Activism always claims to possess the correct understanding of the circumstances of political struggle, and that it is “equal to the situation”, but it is incapable of engaging in a realistic evaluation of the relations of force, enormously exaggerating the possibilities of the subjective factors of the class struggle.
It is therefore natural that those affected by activism react to this criticism by accusing their adversaries of underestimating the subjective factors of the class struggle and of reducing historical determinism to that automatic mechanism which is also the target of the usual bourgeois critique of Marxism. That is why we said, in Point 2 of Part IV of our “Fundamental Theses of the Party”:
“… [t]he capitalist mode of production expands and prevails in all countries, under its technical and social aspects, in a more or less continuous way. The alternatives of the clashing class forces are instead connected to the events of the general historical struggle, to the contrast that already existed when bourgeoisie [began to] rule [over] the feudal and precapitalistic classes, and to the evolutionary political process of the two historical rival classes, bourgeoisie and proletariat; being such a process marked by victories and defeats, by errors of tactical and strategical method.”
This amounts to saying that we maintain that the stage of the resumption of the revolutionary workers movement does not coincide only with the impulses from the contradictions of the material, economic and social development of bourgeois society, which can experience periods of extremely serious crises, of violent conflicts, of political collapse, without the workers movement as a result being radicalized and adopting extreme revolutionary positions. That is, there is no automatic mechanism in the field of the relations between the capitalist economy and the revolutionary proletarian party.

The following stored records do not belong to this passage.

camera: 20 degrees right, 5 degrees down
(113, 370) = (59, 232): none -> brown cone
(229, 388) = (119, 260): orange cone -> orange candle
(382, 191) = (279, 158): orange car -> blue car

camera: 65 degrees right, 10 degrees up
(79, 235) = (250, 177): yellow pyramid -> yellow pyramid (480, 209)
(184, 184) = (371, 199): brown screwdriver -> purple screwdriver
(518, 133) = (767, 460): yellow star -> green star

It could be the case, as in our current situation, that the economic and social world of the bourgeoisie is riddled with serious tremors that produce violent conflicts, but without the revolutionary party obtaining as a result any possibilities of expanding its activity, without the masses subjected to the most atrocious exploitation and fratricidal massacres being capable of unmasking the opportunist agents, who implicate their fate with the disputes of imperialism, without the counterrevolution loosening its iron grip on the ruled class, on the masses of the dispossessed.

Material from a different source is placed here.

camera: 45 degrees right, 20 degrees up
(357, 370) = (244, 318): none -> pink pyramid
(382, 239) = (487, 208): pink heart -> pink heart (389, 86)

To say, “An objectively revolutionary situation exists, but the subjective element of the class struggle, the class party, is deficient”, is wrong at every moment of the historical process; it is a blatantly meaningless assertion, a patent absurdity.
It is true, however, that in every wave of struggle, even those that pose the greatest threat to the existence of bourgeois rule, even when it seems that everything (the machinery of state, the social hierarchy, the bourgeois political apparatus, the trade unions, the propaganda system) has come to a halt and is heading towards its end, to its destruction, the situation will never be revolutionary, but will for all intents and purposes be counterrevolutionary, if the revolutionary class party is weak, underdeveloped and theoretically unstable.